Translational research from mice to humans also forms a barrier to pushing the boundaries of gut microbiota research, which requires the creativity and innovation of the current generation of researchers. Studying artificial systems like heavy antibiotic treatment and germ-free animals does not have translatable potential to human studies as these are artificial environments. Studies understanding the causality of the gut microbiota need to use current tools but must also evolve to develop new tools to gain insight into the causal mechanisms linking the gut microbiota and its metabolome to human disease. Especially for studies of probiotic, prebiotic, or synbiotic interventions, translation to human utility requires pharmacokinetic understanding of metabolite production and the dissection of common molecular pathways.

Collectively, this Handbook contains four broad sections, each covering a pertinent research area pertaining to the overall literature on the gut-brain-axis and its relationship with cognitive functioning and AD. We hope that future research will be able to cohesively build upon the current foundation of rigorous studies by developing innovative and novel approaches that will progress our understanding of these complex, multi-variable biological mechanisms, particularly in the context of cognitive functioning and AD.

REFERENCES

[1] Westfall S, Pasinetti GM (2019) The gut microbiota links dietary polyphenols with management of psychiatric mood disorders. Front Neurosci 13, 1196.

[2] Westfall S, Iqbal U, Sebastian M, Pasinetti GM (2019) Gut microbiota mediated allostasis prevents stress-induced neuroinflammatory risk factors of Alzheimer’s disease. Prog Mol Biol Transl Sci 168, 147-181.

[3] Neufeld KM, Kang N, Bienenstock J, Foster JA (2011) Reduced anxiety-like behavior and central neurochemical change in germ-free mice. Neurogastroenterol Motil 23, 255-264, e119.

[4] Luczynski P, McVey Neufeld KA, Oriach CS, Clarke G, Dinan TG, Cryan JF (2016) Growing up in a bubble: using germ-free animals to assess the influence of the gut microbiota on brain and behavior. Int J Neuropsychopharmacol 19, pyw020.

[5] Li N, Wang Q, Wang Y, Sun A, Lin Y, Jin Y, Li X (2019) Fecal microbiota transplantation from chronic unpredictable mild stress mice donors affects anxiety-like and depression-like behavior in recipient mice via the gut microbiota-inflammation-brain axis. Stress 22, 592-602.
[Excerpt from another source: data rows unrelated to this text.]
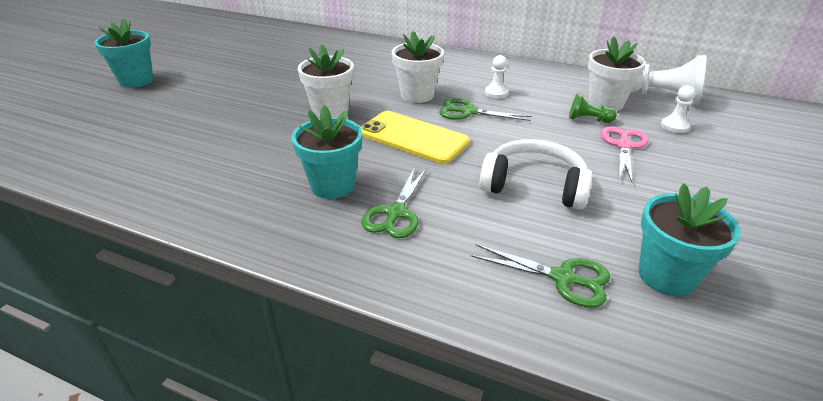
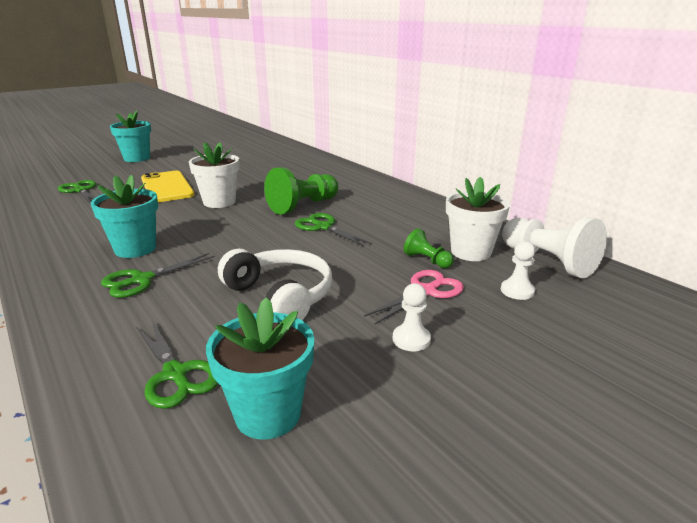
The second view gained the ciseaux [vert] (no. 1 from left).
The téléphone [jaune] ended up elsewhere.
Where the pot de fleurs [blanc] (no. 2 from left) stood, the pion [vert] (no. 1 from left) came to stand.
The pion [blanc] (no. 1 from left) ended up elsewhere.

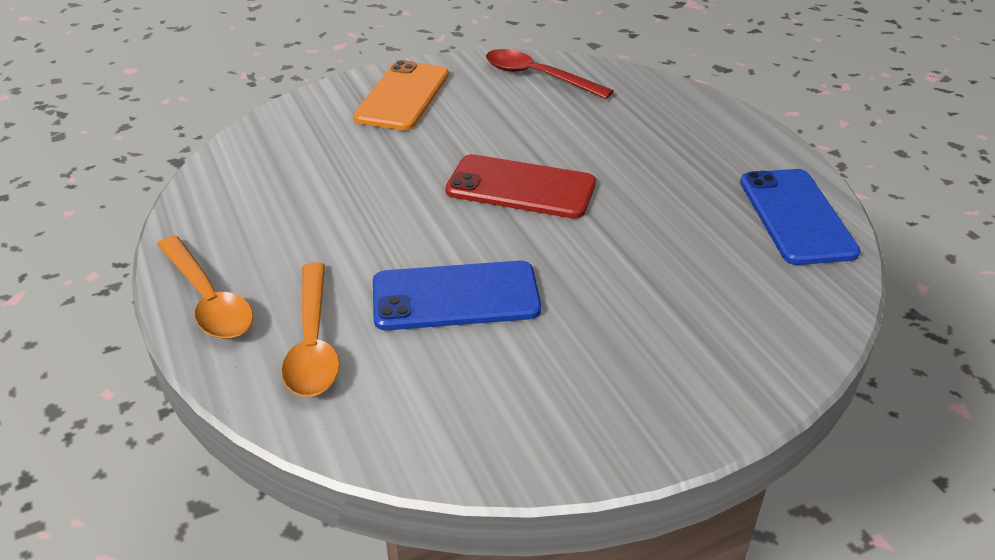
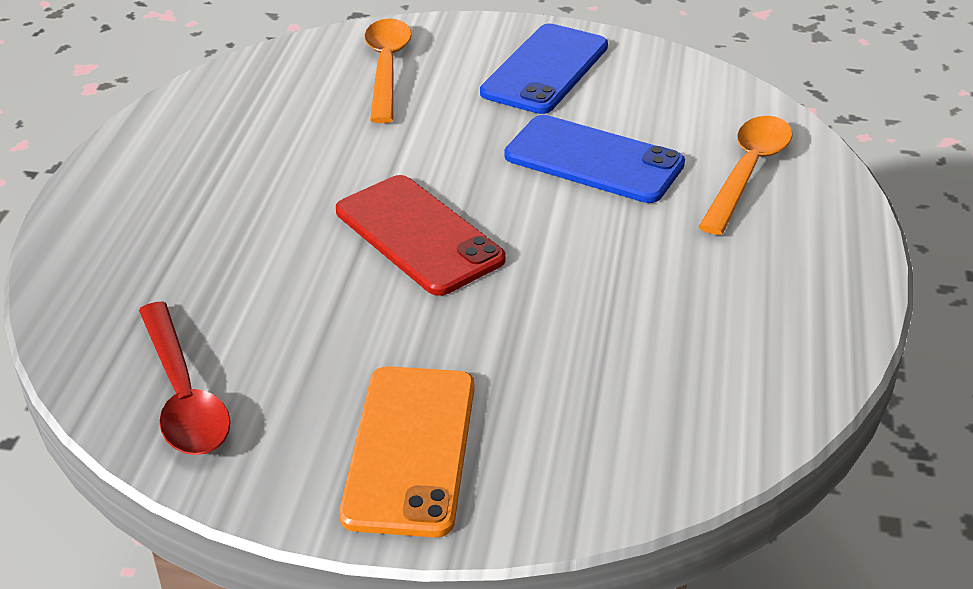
The téléphone [orange] ended up facing another way, 45 degrees counterclockwise from before.
The cuillère [orange] (no. 1 from left) ended up elsewhere.
The téléphone [bleu] (no. 2 from left in the first image) ended up elsewhere.

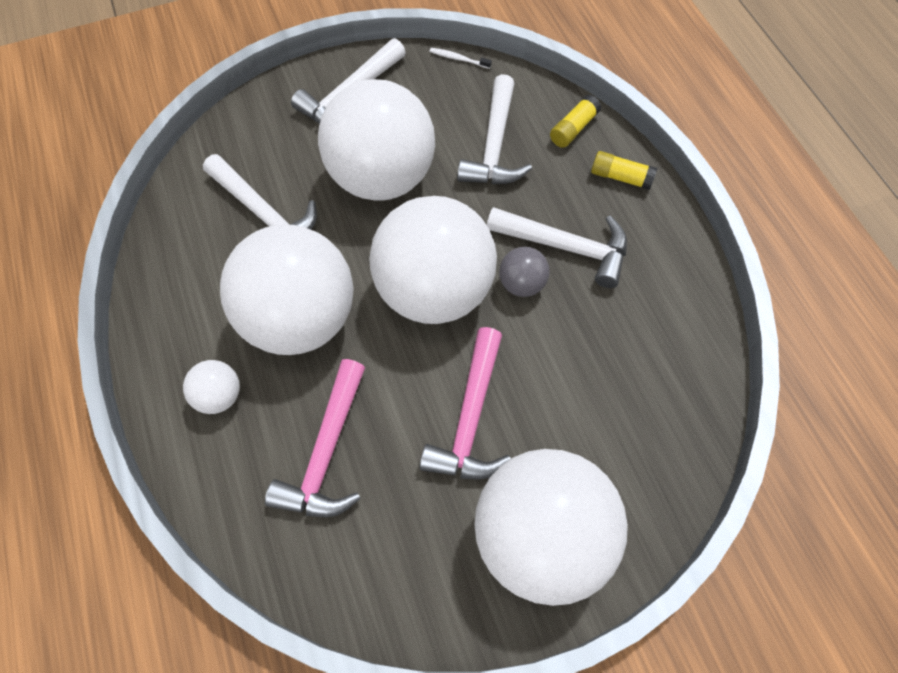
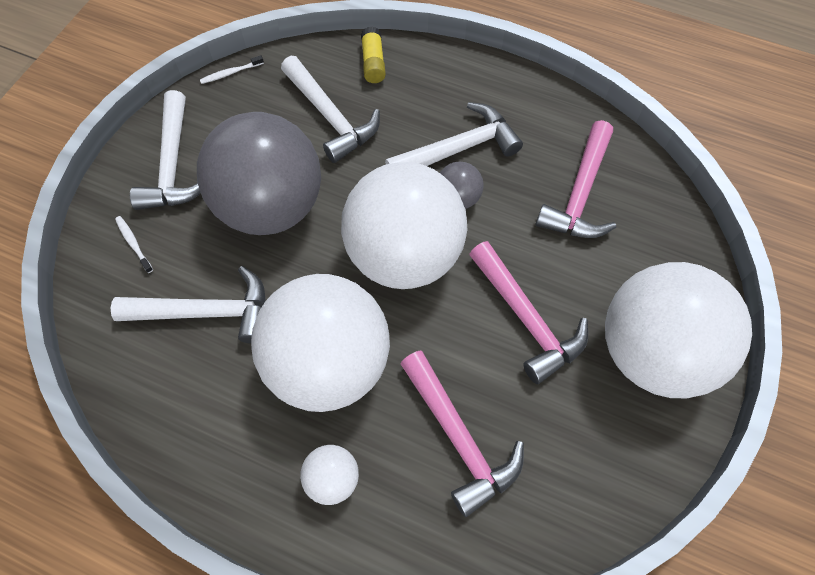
The second view gained the brosse à dents [blanc] (no. 1 from left).
What was the balle [blanc] (no. 3 from left) turned into the balle [gris] (no. 1 from left).
The second view gained the marteau [rose] (no. 3 from left).
The second view lost the bâton de colle [jaune] (no. 2 from left).

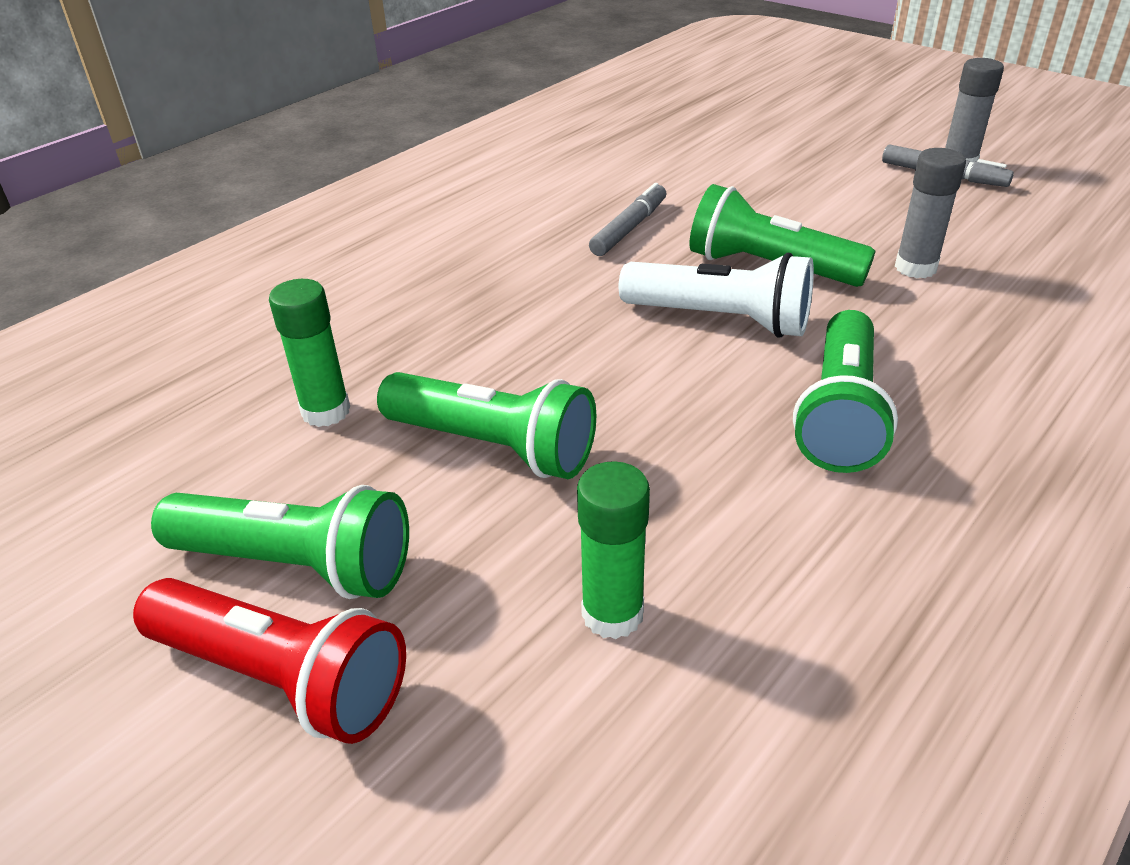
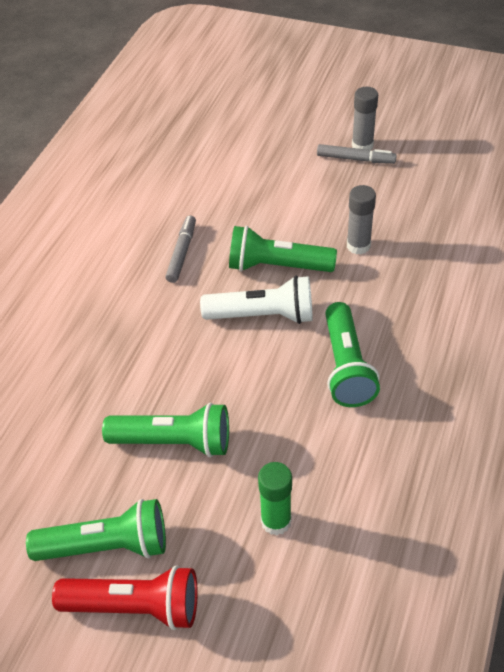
The second view lost the bâton de colle [vert] (no. 1 from left).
[6] Sun MF, Zhu YL, Zhou ZL, Jia XB, Xu YD, Yang Q, Cui C, Shen YQ (2018) Neuroprotective effects of fecal microbiota transplantation on MPTP-induced Parkinson’s disease mice: Gut microbiota, glial reaction and TLR4/TNF-α signaling pathway. Brain Behav Immun 70, 48-60.

[7] Bravo JA, Forsythe P, Chew MV, Escaravage E, Savignac HM, Dinan TG, Bienenstock J, Cryan JF (2011) Ingestion of Lactobacillus strain regulates emotional behavior and central GABA receptor expression in a mouse via the vagus nerve. Proc Natl Acad Sci U S A 108, 16050-16055.